While the grooves may provide the above-mentioned benefits,
nevertheless, they may not be sufficient to effect local
planarization on the die (or single microchip) level on a
semiconductor wafer. This may be due to the relatively large
differences between the grooves and the individual features, such
as interconnects, on the microchip. Advanced ULSI and VLSI
microchips, for example, may have feature sizes on the order of
0.35 micrometers (0.000014 inches) that are many times smaller than
the width and depths of the individual grooves on the polishing
pad. In addition, the feature sizes on a microchip are also
thousands of times smaller than the distance between the adjacent
grooves, which may result in non-uniform distribution of the slurry
on a feature size level.
In an effort to improve upon the uniformity of local, feature-scale
planarization, CMP pad manufacturers have, in some instances,
provided asperities or high and low areas on the surface of the
pads. These asperities may have a size ranged from 20 to over 100
micrometers. While, such asperities may be closer in size to that
of the microchip features, as compared to the grooves, the
asperities may change in shape and size during the polishing
process, and may require continuous regeneration by abrading the
polishing pad surface with a conditioner fitted with diamond
abrasive particles. The diamond abrasive particles on the
conditioner continuously scrape off the surface asperities that are
deformed as a result of frictional contact between the pad, the
slurry and the surface of the device, and expose new asperities to
maintain consistency of planarization. The conditioning process,
however, may be unstable, as it may utilize the sharp diamond
particles to sever the deformed asperities. The severance of the
deformed asperities may not be well controlled, resulting in
changes in the size, shape and distribution of the asperities that
in turn may cause variation in the uniformity of planarization.
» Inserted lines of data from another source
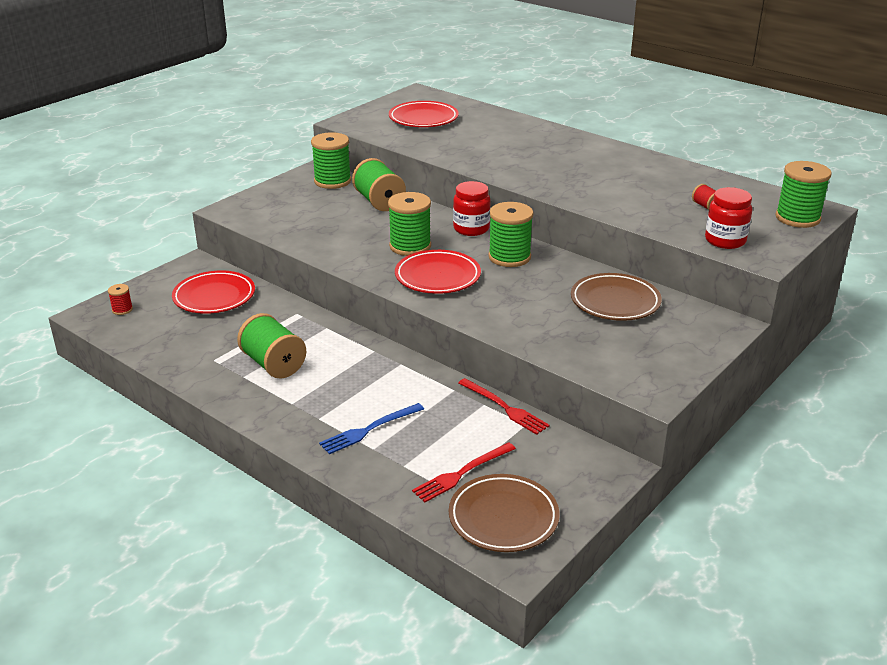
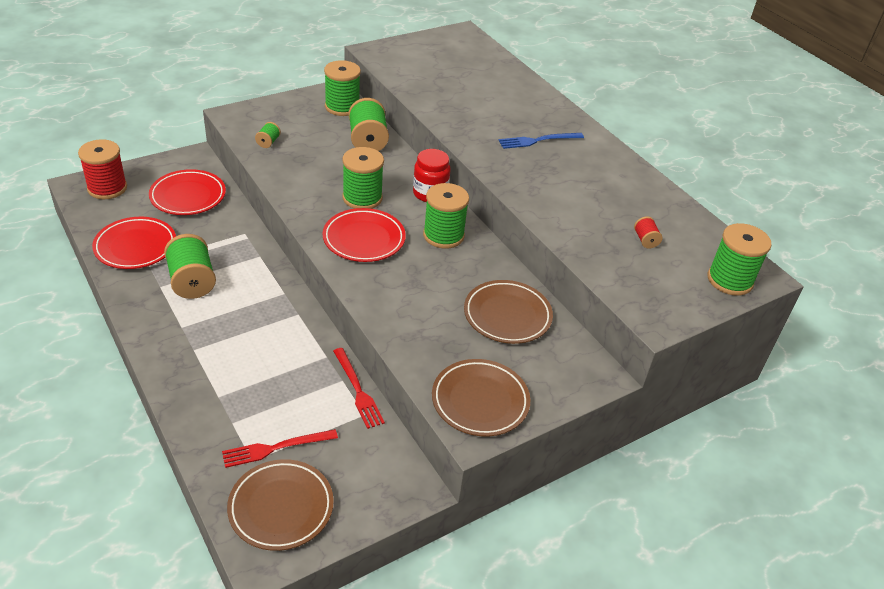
camera: 15 degrees right, 10 degrees up
(122, 309) = (107, 188): red spool -> red spool, size x2.10
(282, 223) = (268, 142): none -> green spool
(369, 429) = (228, 375): blue fork -> blue fork (538, 140)
(423, 119) = (447, 64): red plate -> red plate (135, 247)
(642, 369) = (480, 401): none -> brown plate
(725, 241) = (634, 287): red jar -> none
Furthermore, the frictional heat generated from conditioning may
also contribute to the non-uniformity of planarization, by changing
the surface properties of the pad, including properties such as
shear modulus, hardness and compressibility.
SUMMARY
An aspect of the present disclosure relates to a method of
producing a polishing pad. The method may include providing a mold
having a first cavity and a second cavity, wherein the first cavity
defines a recess. A polymer matrix material including void forming
elements may be provided in the recess. A polishing pad may be
formed and at least a portion of the elements may be removed from
the polishing pad forming void spaces within the polishing pad by
one of a chemical method or mechanical method, prior to use in
chemical/mechanical planarization procedures.
Another aspect of the present disclosure relates to a device for
polishing. The device may include a pad comprising a polymer matrix
having a plurality of voids defined within the polymer matrix,
wherein the voids have a length to diameter ratio of 4:1 or greater
and the voids are at least partially interconnected.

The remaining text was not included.